Using the new trackpad is also a pleasant experience. Fingertips slide comfortably and there’s a Force Touch feature that allows you to push harder for other capabilities, like fast-forwarding videos or looking up words. It’s similar to double-tapping the trackpad on other MacBooks but I found the feature a little awkward. The tech community generally agrees that we’ll see more advanced touch-sensitivity technology like this in future Apple products. I imagine I’ll get use to it and eventually miss it when using laptops that don’t have the feature.

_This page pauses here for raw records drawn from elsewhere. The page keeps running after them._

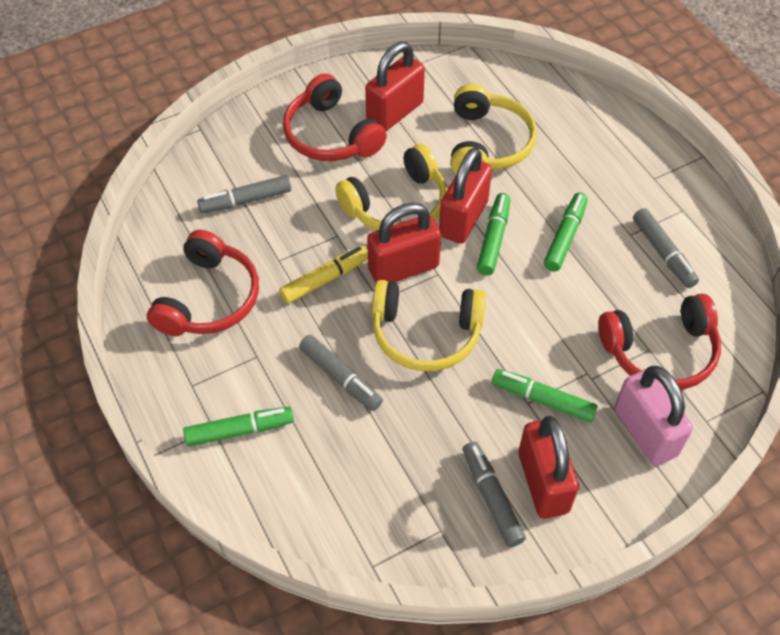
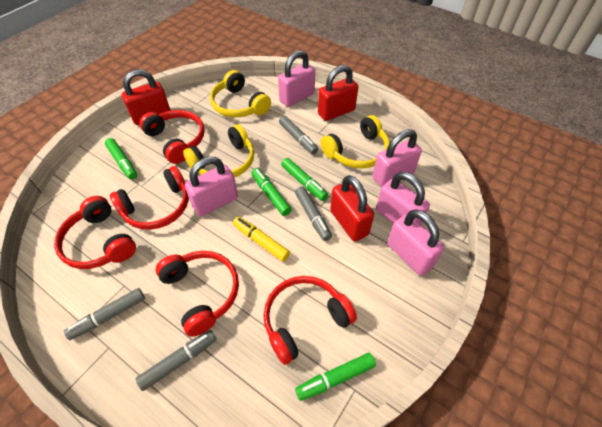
pink padlock: 1 -> 5
red headphones: 3 -> 5
red padlock: 4 -> 3

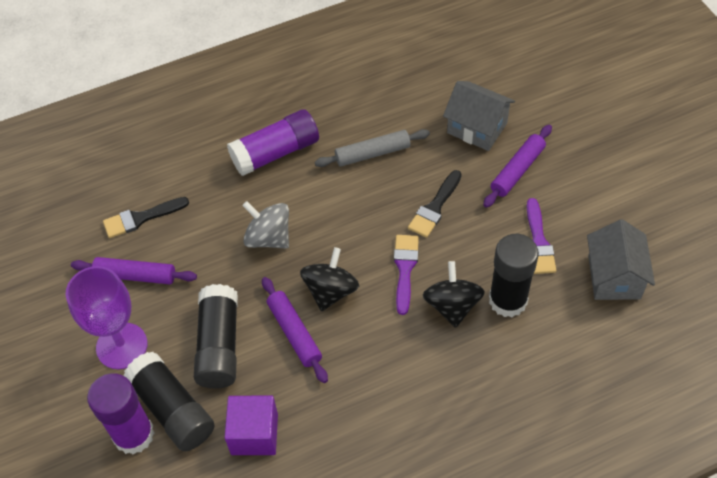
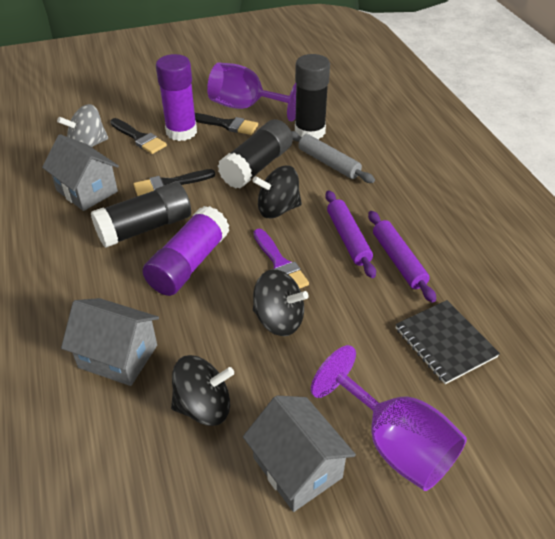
black brush: 2 -> 3
black notebook: 0 -> 1
black spinning top: 2 -> 3
grey house: 2 -> 3
purple brush: 2 -> 1
purple cube: 1 -> 0
purple goblet: 1 -> 2
purple rolling pin: 3 -> 2

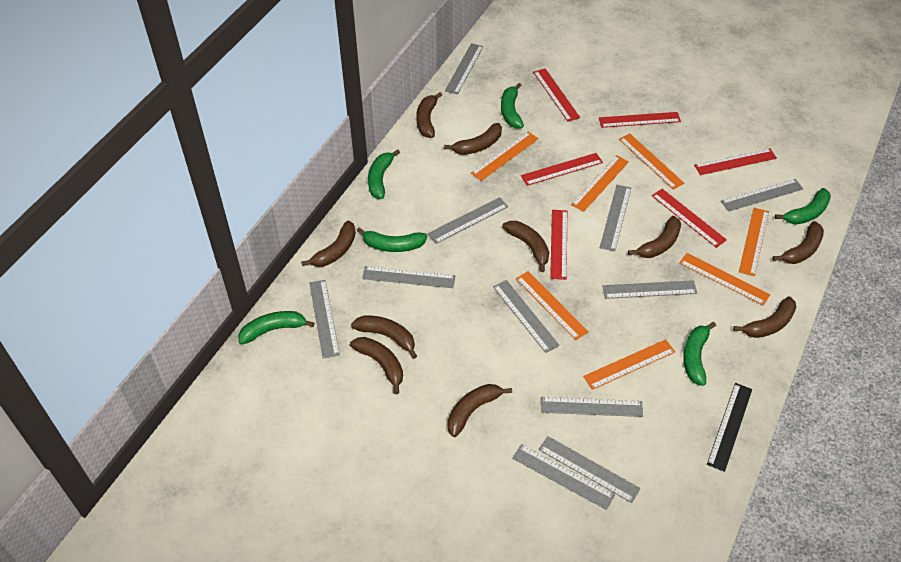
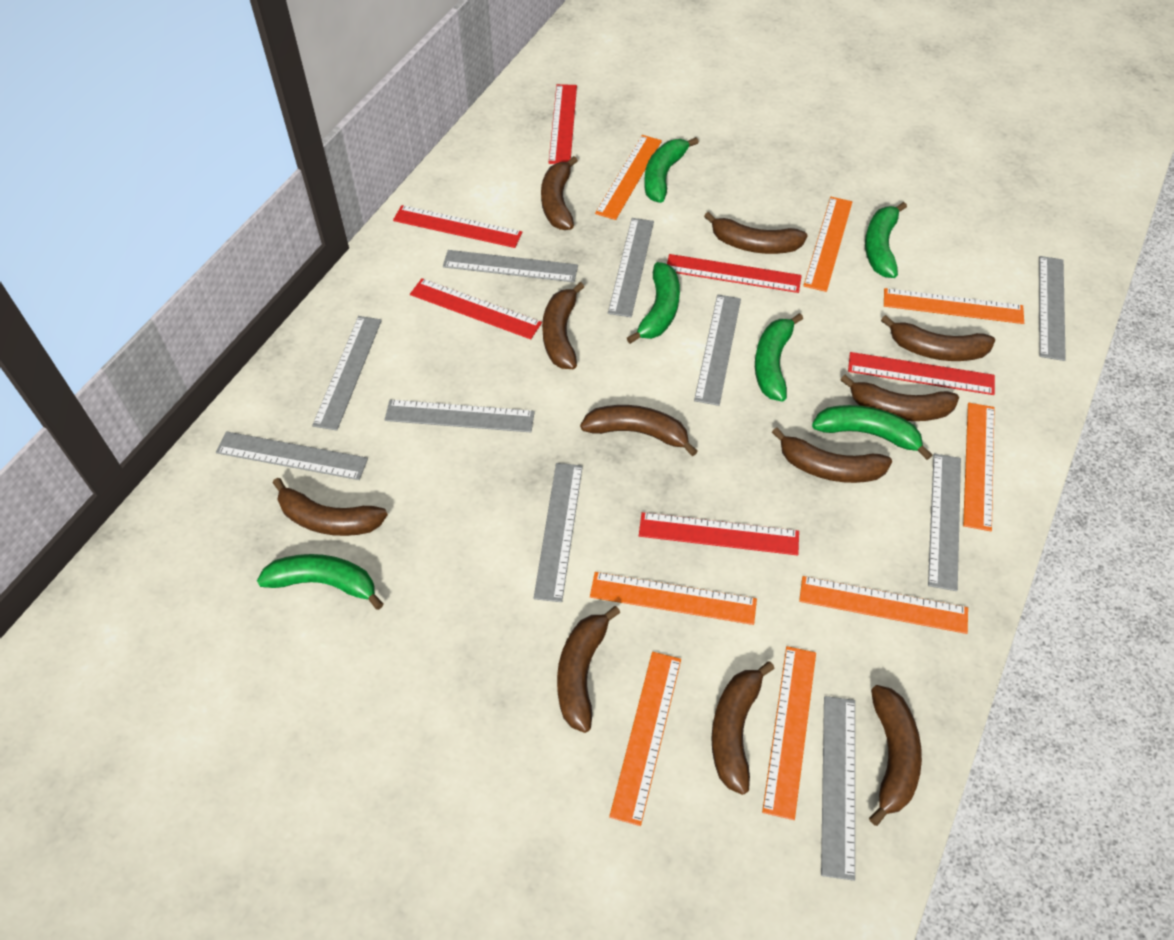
black ruler: 1 -> 0
brown banana: 10 -> 11
grey ruler: 11 -> 10
orange ruler: 7 -> 8

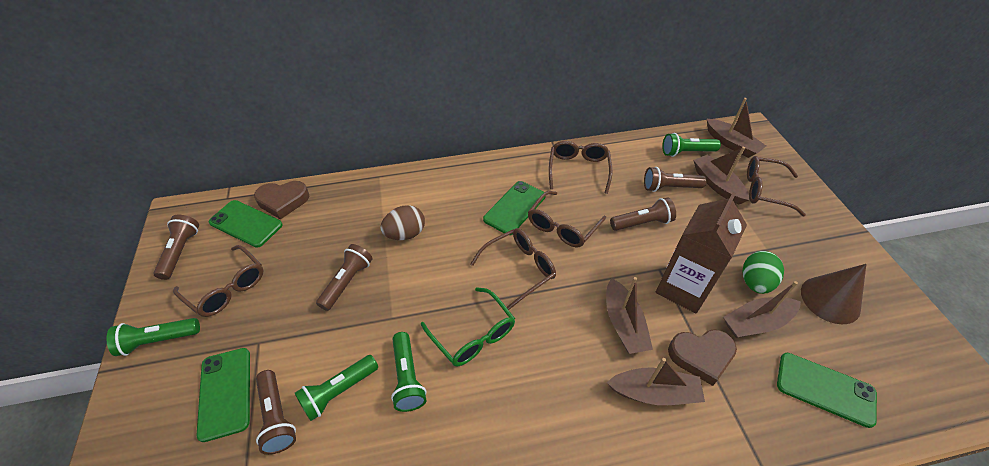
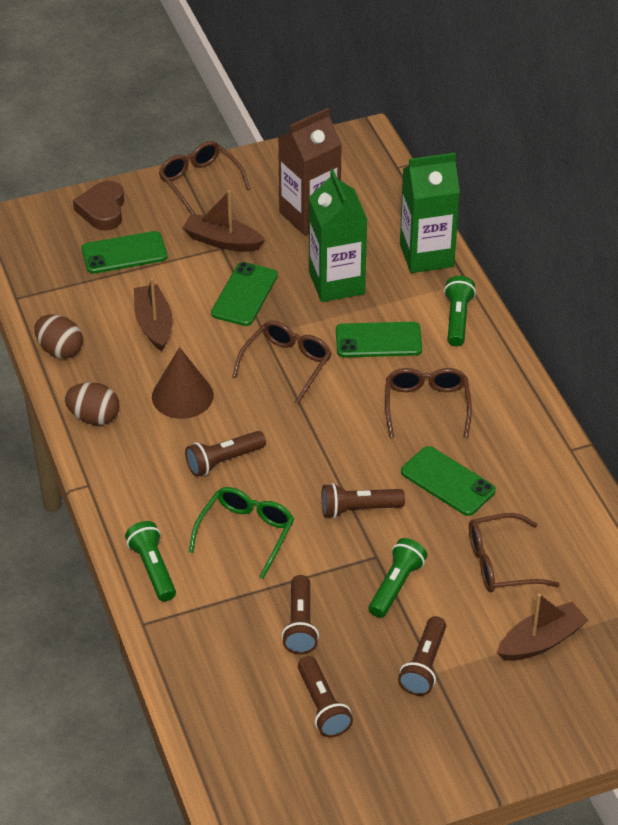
brown boat: 5 -> 3
brown egg: 1 -> 2
brown glasses: 5 -> 4
brown heart: 2 -> 1
green carton: 0 -> 2
green egg: 1 -> 0
green flashlight: 4 -> 3

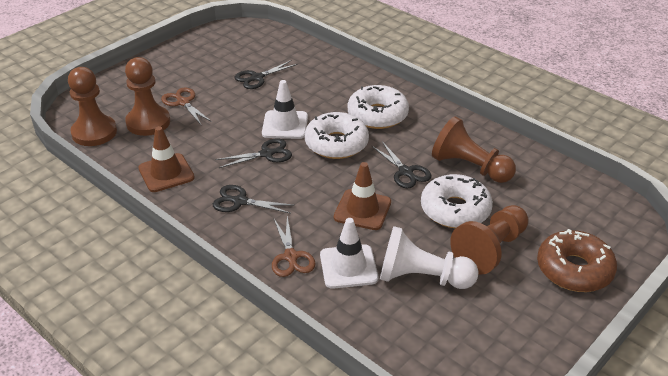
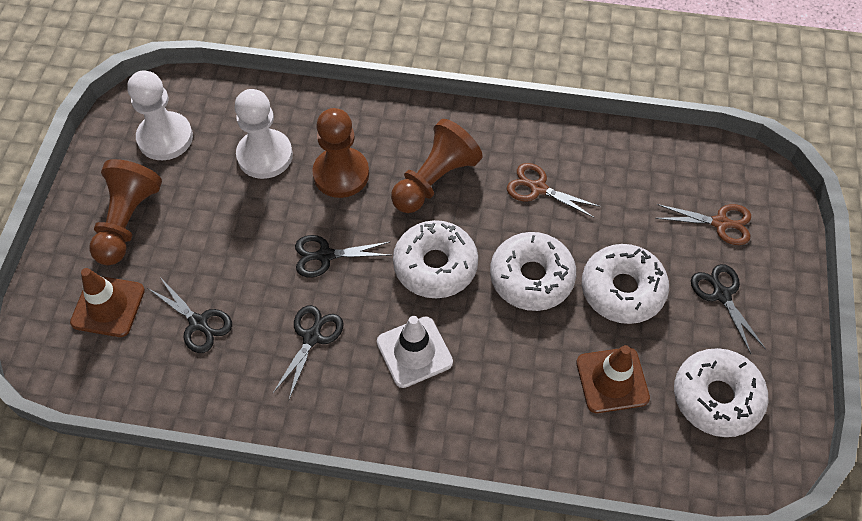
brown donut: 1 -> 0
brown pawn: 4 -> 3
white donut: 3 -> 4
white pawn: 1 -> 2
white traffic cone: 2 -> 1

The new design also does away with some ports. There are just two holes in this machine—a headphone connector and a multi-purpose USB Type-C port that is used for both charging and data-transfer. This is both frustrating and refreshing. Frustrating because you’ll have to get an adapter for normal USB plugs ($20) and you can’t charge and plug something else in at the same time. Refreshing because it’s reversible (plugs can go in right-side-up or down), it can transfer data super fast (10-times faster than Google Fiber), and it’s small enough to be used on phones and tablets. This is almost certainly the future of ports, which means soon you might only need one type of cord—for charging, data transfer, video output, etc. Again, that’s one cord. A single cord. So long to the crap drawer full of crap cords. That is, until Apple switches on us again.
The 12-inch screen features the first Retina display (2560 x 1440 resolution) on a MacBook, and it’s stunning, as you can imagine. The 480p camera is disappointingly grainy, if you want to use it for video calls. The battery is fine—allowing me about five to six hours of work between charges. The Intel Core M processor is not as mighty as the Core i5 you’ll find in the new MacBook Air, but it was plenty speedy for me.
As I said, the MacBook suits my needs. I can easily carry it around and it’s a hell of a lot easier than working on an iPad. But my needs mostly revolve around reading and writing words, which aren’t as taxing as, say, Photoshop or games. I rely mostly on the cloud, so I don’t need any extra ports or software. If you require more processing power then you probably want to go for the slightly more affordable MacBook Air or Pro, and wait until all this new technology becomes more refined and powerful in the next version of the MacBook, which I predict will be a phenomenal device.
Specifics: 8GB Memory; 256GB, 1.1GHz model is $1,299 and 512GB, 1.2GHz model is $1,599; finish options: silver, gold, and space gray
How much you need this: 7.5 out of 10.